独連邦憲法擁護庁(BfV)によると、ドイツ国内でイスラム過激派とみられる人物は約2万8000人いると推定され、そのうち2060人はテロ活動の潜在的危険性があると受け取られている。刑務所に拘留されているイスラム過激派は約100人だ。
100人余りのイスラム過激派のうち、ザクセン・アンハルト州には2人が刑務所に拘留され、以下、ザクセン州3人、バーデン・ヴュルテムベルク州4人、ベルリン州、ハンブルク州、そしてシュレースヴィヒ・ホルシュタイン州は各5人、ラインランド・プファルツ州6人、ニーダーザクセン州12人、ノルトライン・ヴェストファーレン州17人、バイエルン州31人が刑務所に拘留されている。

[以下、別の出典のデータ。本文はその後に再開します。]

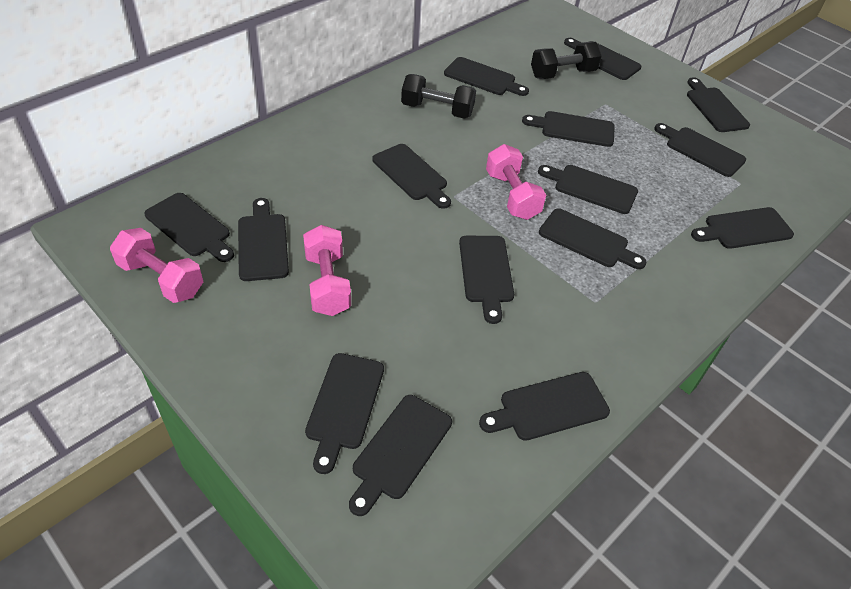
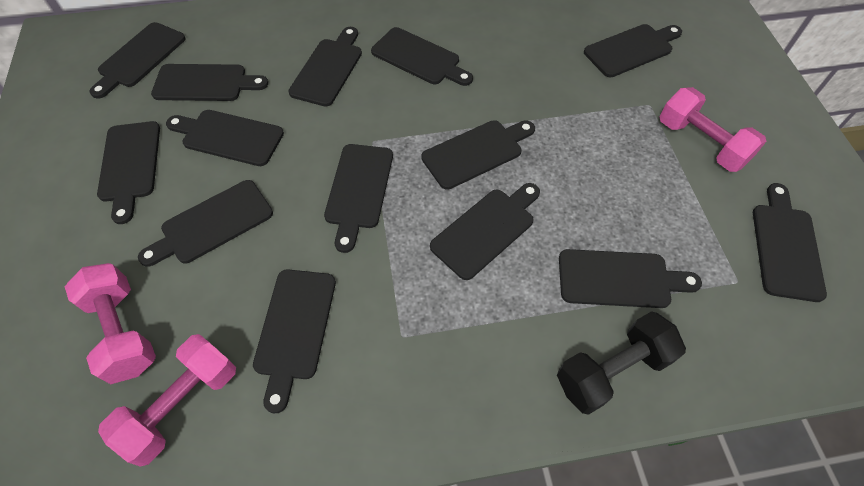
black cutting board: 15 -> 14
black dumbbell: 2 -> 1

BfVのトマス・ハルデンワンク長官は、「われわれはイスラム過激派の動向の掌握に全力を投入している」という。2万8000人のイスラム過激派の中でも潜在的テロの危険性がある2060人の監視に力を注いでいるという。
バイエルン州のヘルマン内相(「キリスト教社会同盟」=CSU)は連邦政府に対し、イスラム過激派を強制送還できる条件の明確化を求めている。今春開催された内相会議では、「シリア人の送還ストップ」の期限が延期されたばかりだが、「送還ストップが有罪判決を受けたイスラム過激派の身分保証となってはならない」と強調している。

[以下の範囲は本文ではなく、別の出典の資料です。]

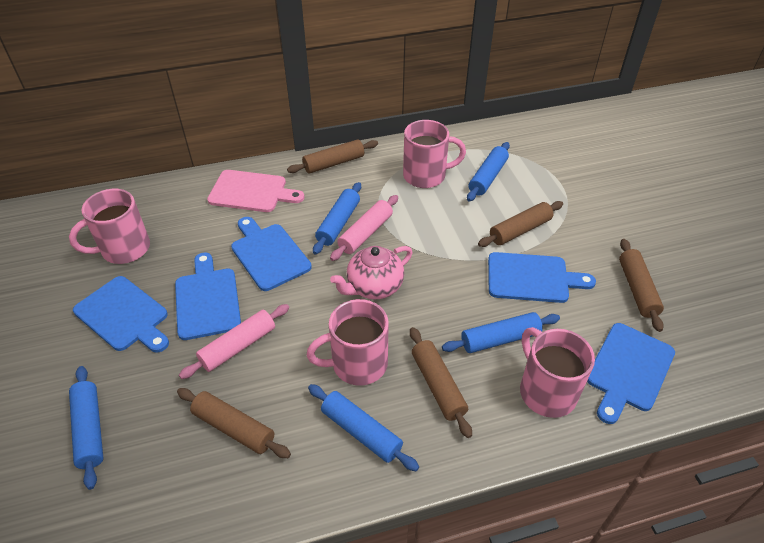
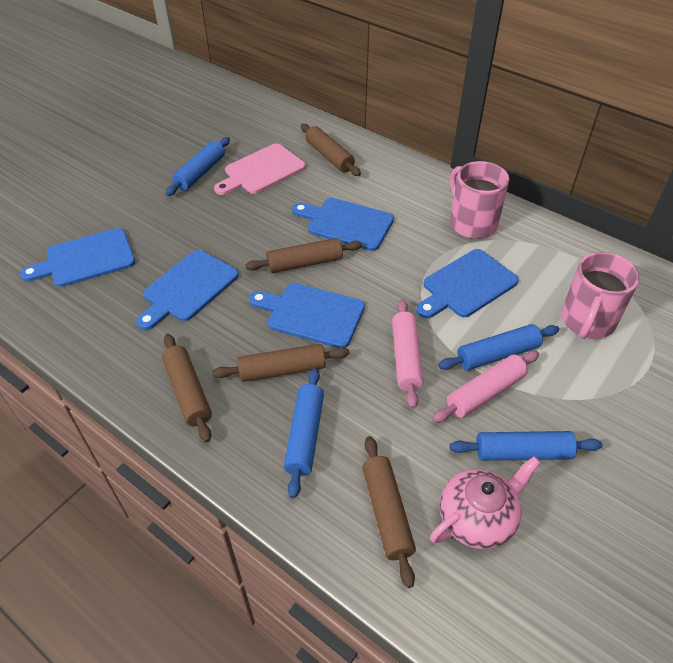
blue rolling pin: 5 -> 4
pink mug: 4 -> 2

独連邦議会の野党「自由民主党」(FDP)のコンスタンティン・クーレ議員は、「10月4日、ドレスデンで起きたテロ事件の容疑者はわが国に2015年に入国した以降に過激化している」とし、イスラム教徒の過激化プロセスを監視すべきだと主張している。具体的には、インターネット、イスラム寺院、刑務所がイスラム教徒の過激化拠点となっている現状への解明だ。
同議員は、「国内のイスラム教徒の共同体がイスラム過激派防止で重要な役割を果たすべきだ。共同体が過激派への早期警告システムを構築して、イスラム過激テロ防止で貢献しない限り、テロ対策は成功しない」と強調した。
ドイツではここ数年、国内の極右過激派への警戒心が高まってきた(「極右過激派殺人事件に揺れるドイツ」2019年6月28日参考)。クランプカレンバウアー国防相は今年6月30日、エリート部隊の独陸軍特殊部隊(KSK)に極右派傾向の隊員が多数潜伏していることを明らかにしたばかりだ(「独軍特殊部隊に潜伏する極右過激派」2020年7月2日参考)。
ドイツでは2015年までイスラム過激派テロ事件は発生しなかったが、16年に入り、独南部バイエルン州のビュルツブルクで7月18日、アフガニスタン出身の17歳の難民申請者の少年が乗っていた電車の中で旅客に斧とナイフで襲い掛かり、5人に重軽傷を負わせた。同じバイエルン州のアンスバッハでは同年7月24日、シリア難民の男(27)が現地で開催されていた野外音楽祭の会場入り口で持参した爆弾を爆発させるなど、イスラム教テロ事件が発生。また、ドイツで大規模な爆発テロを企てようとしていたシリア人、Jaber Albakr (22)が同年10月12日夜、拘置施設内で自身のTシャツを使って首つり自殺した。 Albakr はイスラム過激派テロ組織「イスラム国」(IS)メンバーとみられ、ドイツ国内のISネットワークなどについて尋問を開始する直前の自殺だった。
ドイツで最も注目されたイスラム過激テロ事件は、首都ベルリンで2016年12月19日、チュニジア人アニス・アムリ容疑者によるクリスマス市場で起きた「トラック乱入テロ事件」(死者12人、重軽傷者56人)だろう(「大型トラックが無差別テロの武器」2016年12月21日参考)。最近では、ドレスデン市で今年10月4日、20歳のシリア人の男がナイフで観光客1人を殺害した事件が起きたが、独メディアによると、男はイスラム過激派の危険人物として、当局からマークされていた。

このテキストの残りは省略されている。